Aug. 21, 2004
Parishes –
interrelated and
mutually supportive

Last Monday, Aug. 16, we celebrated the feast of St. Stephen of Hungary. Stephen grew up in a rather non-Christian part of Eastern Europe. However, along with his father, he converted to the Catholic faith at the age of 10. Stephen eventually succeeded his father as leader of the Magyar people and was made the first king of Hungary. One of his first tasks as king, under the direction and approval of Pope Silvester II, was to carry out the ecclesiastical ordering of Hungary. In other words, King Stephen began to divide Hungary into dioceses, arranged for parish churches to be built and established collections for the poor.

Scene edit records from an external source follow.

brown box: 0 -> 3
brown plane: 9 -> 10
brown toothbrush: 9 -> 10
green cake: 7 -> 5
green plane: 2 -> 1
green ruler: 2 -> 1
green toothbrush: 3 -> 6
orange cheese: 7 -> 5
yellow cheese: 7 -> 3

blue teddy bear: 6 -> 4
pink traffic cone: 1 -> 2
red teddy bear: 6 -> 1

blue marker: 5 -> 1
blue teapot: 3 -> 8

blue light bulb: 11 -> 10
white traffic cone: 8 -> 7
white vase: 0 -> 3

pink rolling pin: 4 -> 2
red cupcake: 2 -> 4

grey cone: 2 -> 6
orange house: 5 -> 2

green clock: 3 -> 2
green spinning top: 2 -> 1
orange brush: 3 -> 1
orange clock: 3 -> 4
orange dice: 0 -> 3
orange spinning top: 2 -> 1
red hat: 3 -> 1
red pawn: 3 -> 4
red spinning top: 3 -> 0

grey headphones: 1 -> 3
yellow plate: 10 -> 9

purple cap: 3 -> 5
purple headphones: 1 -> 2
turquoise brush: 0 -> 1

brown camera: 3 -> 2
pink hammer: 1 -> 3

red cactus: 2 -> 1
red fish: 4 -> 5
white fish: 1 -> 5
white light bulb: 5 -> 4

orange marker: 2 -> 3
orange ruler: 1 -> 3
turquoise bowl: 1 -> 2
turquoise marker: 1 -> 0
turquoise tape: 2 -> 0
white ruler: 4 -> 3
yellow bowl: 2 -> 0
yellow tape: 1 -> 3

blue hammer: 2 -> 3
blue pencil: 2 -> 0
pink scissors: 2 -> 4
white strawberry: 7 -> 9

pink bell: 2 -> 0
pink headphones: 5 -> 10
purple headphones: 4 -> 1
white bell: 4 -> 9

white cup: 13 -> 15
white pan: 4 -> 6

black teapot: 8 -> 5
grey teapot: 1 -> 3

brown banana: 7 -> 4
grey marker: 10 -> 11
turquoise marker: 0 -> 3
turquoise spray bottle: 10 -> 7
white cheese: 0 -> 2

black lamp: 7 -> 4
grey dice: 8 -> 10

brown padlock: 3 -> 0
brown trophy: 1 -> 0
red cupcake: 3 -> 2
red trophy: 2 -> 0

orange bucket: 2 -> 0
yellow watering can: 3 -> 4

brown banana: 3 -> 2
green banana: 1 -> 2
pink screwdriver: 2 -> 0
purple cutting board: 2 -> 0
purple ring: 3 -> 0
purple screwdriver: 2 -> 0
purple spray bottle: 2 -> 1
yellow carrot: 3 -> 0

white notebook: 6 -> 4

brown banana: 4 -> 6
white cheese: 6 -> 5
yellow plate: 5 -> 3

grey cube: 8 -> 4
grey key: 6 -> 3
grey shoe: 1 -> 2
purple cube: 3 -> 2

Although King Stephen lived almost a millennium ago at a time when Christianity was intimately intertwined with the prevailing culture and there was much crossover between governance of church and state, the ecclesiastical ordering of countries into dioceses and dioceses into parishes continues to be the way that the Catholic Church is organized today. The parish in its turn is an “umbrella community” under which flourish small Christian communities — different ethnic and age groups, lay associations, ministry and apostolic groups and, of course, the numerous family cells which the Church refers to as the “domestic church.” Thus, each level of church is a community of communities.

This organizational structure did not occur overnight. For the first four centuries, the only parish that existed in any region was the church of the bishop together with the urban community of priests, deacons and lay people who constituted its congregation — “parish and diocese were coextensive,” and identified with a city or a large town. However, with the end of the early persecutions of Christians and the spread of the faith, it became necessary to establish permanent, smaller jurisdictions.

Eventually, Pope Gregory VII, who died in 1085, took the existing parish structure and refashioned it into the form which has remained substantially unchanged to the present day. the Code of Canon Law (No. 515) defines a parish as “a certain community of the Christian faithful stably constituted in a particular church, whose pastoral care is entrusted to a pastor as its own shepherd under the authority of the diocesan bishop.”

The Second Vatican Council emphasized that the parish exists to provide pastoral care of the faithful. As special cooperators of the bishop, pastors are entrusted with the care of souls under the authority of the bishop. In carrying out their duty of teaching, sanctifying and administering, pastors and parochial vicars assist the faithful in understanding that they are members of the diocese and of the universal Church. The Vatican II document, “Decree on the Bishops’ Pastoral Office in the Church” (“Christus Dominus”) states that pastors “should collaborate with other pastors and priests who exercise a pastoral office in the area (such as vicars forane and deans), as well as with those engaged in works of a supra-parochial nature. In this way the pastoral work in the diocese will be unified and made more effective.” Furthermore, “Christus Dominus” explains that pastors, with the help of the laity, are encouraged to foster a missionary spirit in order to reach out to everyone living within the boundaries of the parish.

Another Vatican II document, the “Decree on the Apostolate of the Laity” (“Apostolicam Actuositatem”) sheds light on the role of the laity in the parish when it notes that the parish brings together the many human differences and unites them into the universality of the Church. The decree clarifies: “(1) The laity should accustom themselves to working in the parish in union with their priests, (2) bringing to the Church community their own and the world’s problems as well as questions concerning human salvation, all of which they should examine and resolve by deliberating in common.

“As far as possible the laity ought to provide helpful collaboration for every apostolic and missionary undertaking sponsored by their local parish. They should develop an ever-increasing appreciation of their own diocese, of which the parish is a kind of cell, ever ready at their pastor’s invitation to participate in diocesan projects. Indeed, to fulfill the needs of cities and rural areas, (3) they should not limit their cooperation to the parochial or diocesan boundaries but strive to extend it to interparochial, interdiocesan, national, and international fields.” (No. 10)

With this background, we see how two of the subthemes of the upcoming diocesan synod, “parishes are interrelated” and “called to support each other,” come from a long and rich history. We pray that the Holy Spirit may guide us as we discern how parish communities can collaborate with each other more effectively, especially those that make up a deanery or a cluster of neighboring parishes. We also pray for light as to how parishes can assist each other to be accountable to the larger needs of the diocese and the universal church.